I 100% agree with you! I hate reading books where two people fall madly in love without even knowing who each other are! For goodness sake, it takes a lot more time to really be in love with someone! My boyfriend and I had an instant "connection" when we met, but we didn't know each other and hung out as friends for a year, and when we started dating a year later, we were best friends and definitely "in like". We've been together 3 1/2 years now and I love him dearly, but it does take WORK to love someone and just to get to the point of being in love.

I wish more movies and books were more realistic about the whole "romance/lust" vs. "love" thing.

Ravenous Reader said...

Thank you for this great post. I always want a bit of love and romance in a book but it has to be believeable and true. So often I am greatly disappointed by all the "OMG! we saw each other across a crowded room and we locked eyes and WHAMMO!!! we are instantaneously IN love" who cares that we have never seen each other before, don't know whom the other person is or care that they might be a tool or some Psycho Killer
Qu'est-ce que c'est.

It is getting to the point that I would rather not have any romance at all in my story because if it cannot be depicted believably why bother?

RR

Donna said...

Ditto. While I can understand that OMG I lurve him! feeling that teens get, it's one thing as portraying it for what it is, and blowing it into something it most likely isn't. That's not to say high school sweethearts don't get married and grow up to have a family. It can happen. But for the most part, it doesn't.

So I can kinda see the overblown "love" issue because so many teens do it, even you said it yourself. But with you, and a lot of other girls, you'll find a flaw you didn't like and it's over. Where are those flaws? Why does that ONE guy always turn out to be uber fantastic and the chick likes everything about him ? Why is that pedestal actually rendered? Because chances are, nearly all the boys teenage girls canonize in the name of love will shatter on the floor.

La Coccinelle said...

Maybe I'm a romantic, but I do believe in love at first sight. However, I don't think that necessarily makes for good fiction. Things in real life often happen for no discernible reason. But in fiction, everything should have a reason; otherwise, it comes across as sloppy or lazy.

Girl on a Mission said...

LOL this was awesome. I completely agree that there's no such thing as love at first sight. My boyfriend of 8 years? I wasn't attracted to him at all at first, but then we got to know each other more and then pow!
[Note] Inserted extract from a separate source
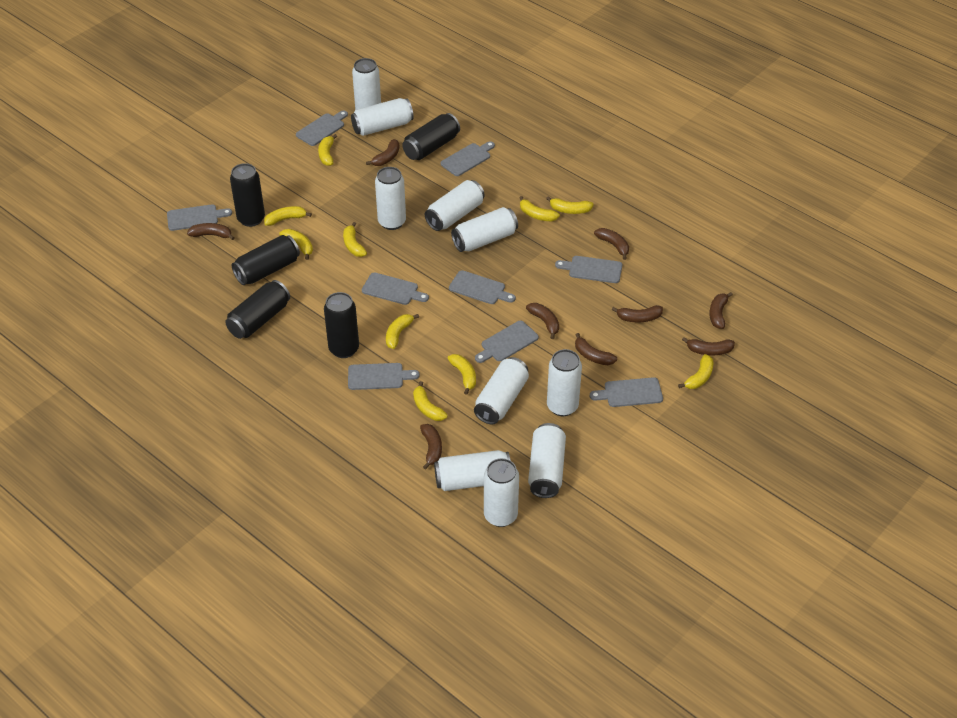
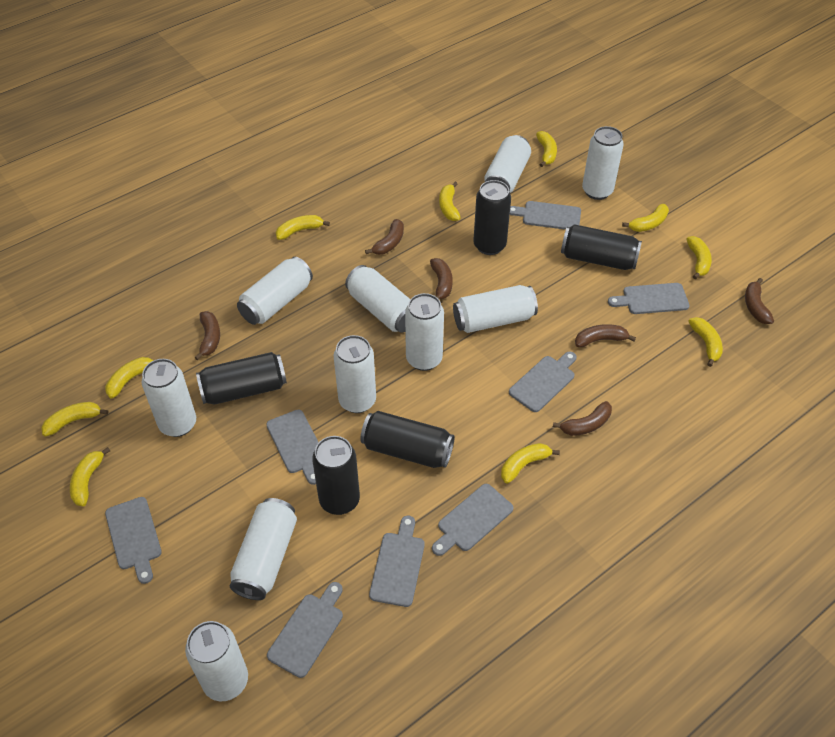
brown banana: 9 -> 6
grey cutting board: 9 -> 8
Though the fact of the matter is that even though we may feel this way about love, there are lots of people out there that haven't experienced love themselves and want to believe that love can happen that way. Ignorance is bliss! So they will continue to eat up novels like that.

Emily Cross said...

Great post and I agree 100%! At the moment I'm writing my own YA book and I'm not planning on lust at first sight scenario (alot has to be said for the way Jane Austin did things - and she didn't believe in love at first sight either).
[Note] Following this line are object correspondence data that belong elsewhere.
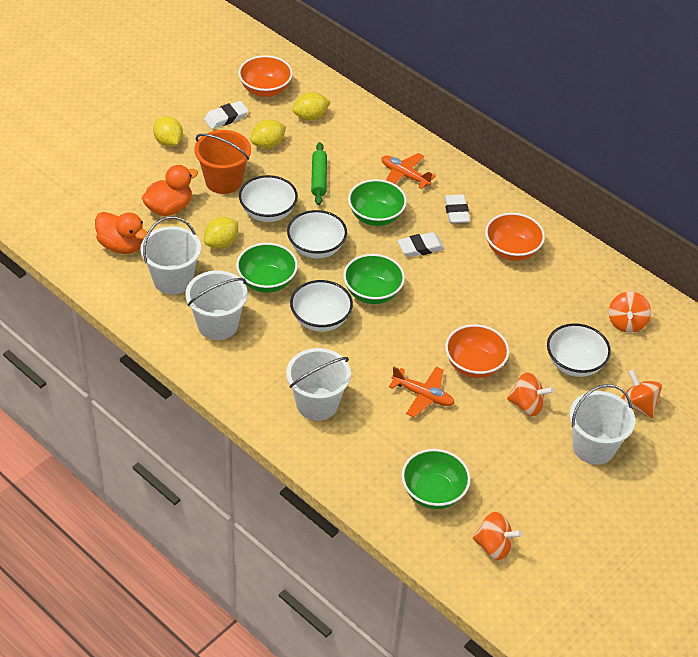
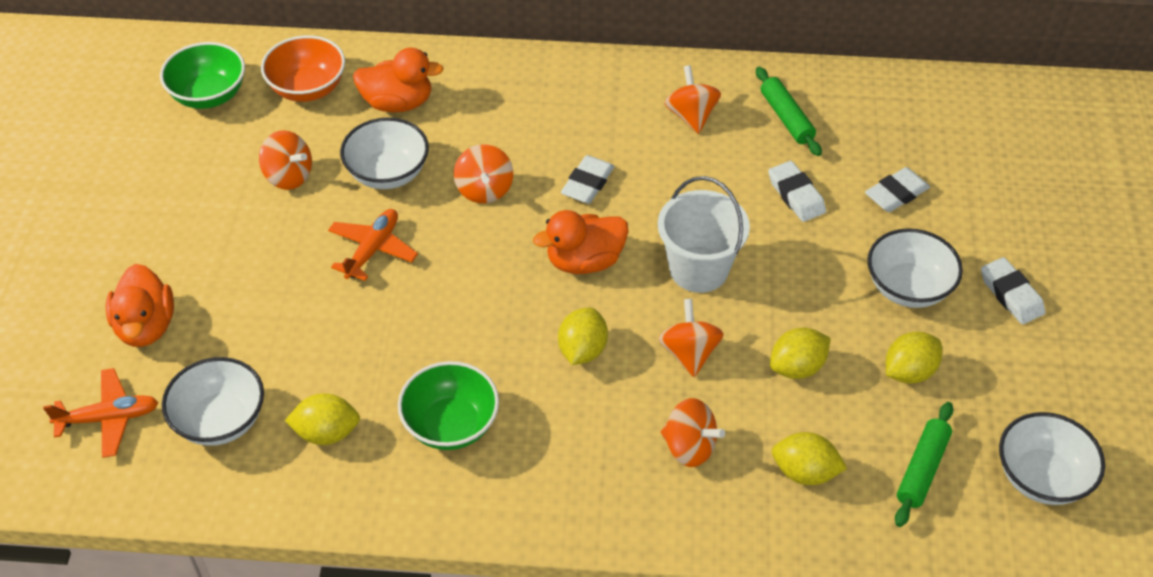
green bowl: 4 -> 2
green rolling pin: 1 -> 2
orange bowl: 3 -> 1
orange bucket: 1 -> 0
orange duck: 2 -> 3
orange spinning top: 4 -> 5
white bucket: 4 -> 1
white eraser: 3 -> 4
yellow lemon: 4 -> 5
I'd love to know if you or your readers have any recommendations of YA books that dealt with love in a non-obsession-at-first-site way? It seems to be non existent in UF/PR YA field.

Abby said...

Yes! I agree! My problem comes where I'm told over and over again that the characters love each other or that she's falling for him, but I don't ever SEE it. I think you're right that if YA authors avoided the word "love", we'd all be better off. Find a way to SHOW US that they're feeling the feelings, don't just tell us. If I can't see it, I'm not going to believe it. And that's a problem!!

Jordyn said...

*so much thinking going on right now*

Megan Hoover-Swicegood said...

The list totally made me laugh, then made me paranoid about my own writing.

I think you nailed it on the head with your Matt story though - you spend a few days with someone you think is totally cool and then you *think* you're in love - at least until they do something weird or annoying and then you're gone and years later you realize it wasn't love but like and you tell funny stories about it to total strangers.

There is a rush to forever love in YA - that idea that this person I met when I'm 15-17 is somehow my soul mate and they'll never make me angry or break my heart and I'll never meet someone better matched for me. That is frustrating. You're right - love is work, it's hard, and it's not perfect. And those things are portrayed very well in YA.

Arianna said...

I agree. Well, I'm not sure if I totally agree, because I'm 14 and therefore don't have much experience with true love, but from the books I read I've noticed that what you've said is true. There's a lot too much love at first sight and I don't believe in it, either.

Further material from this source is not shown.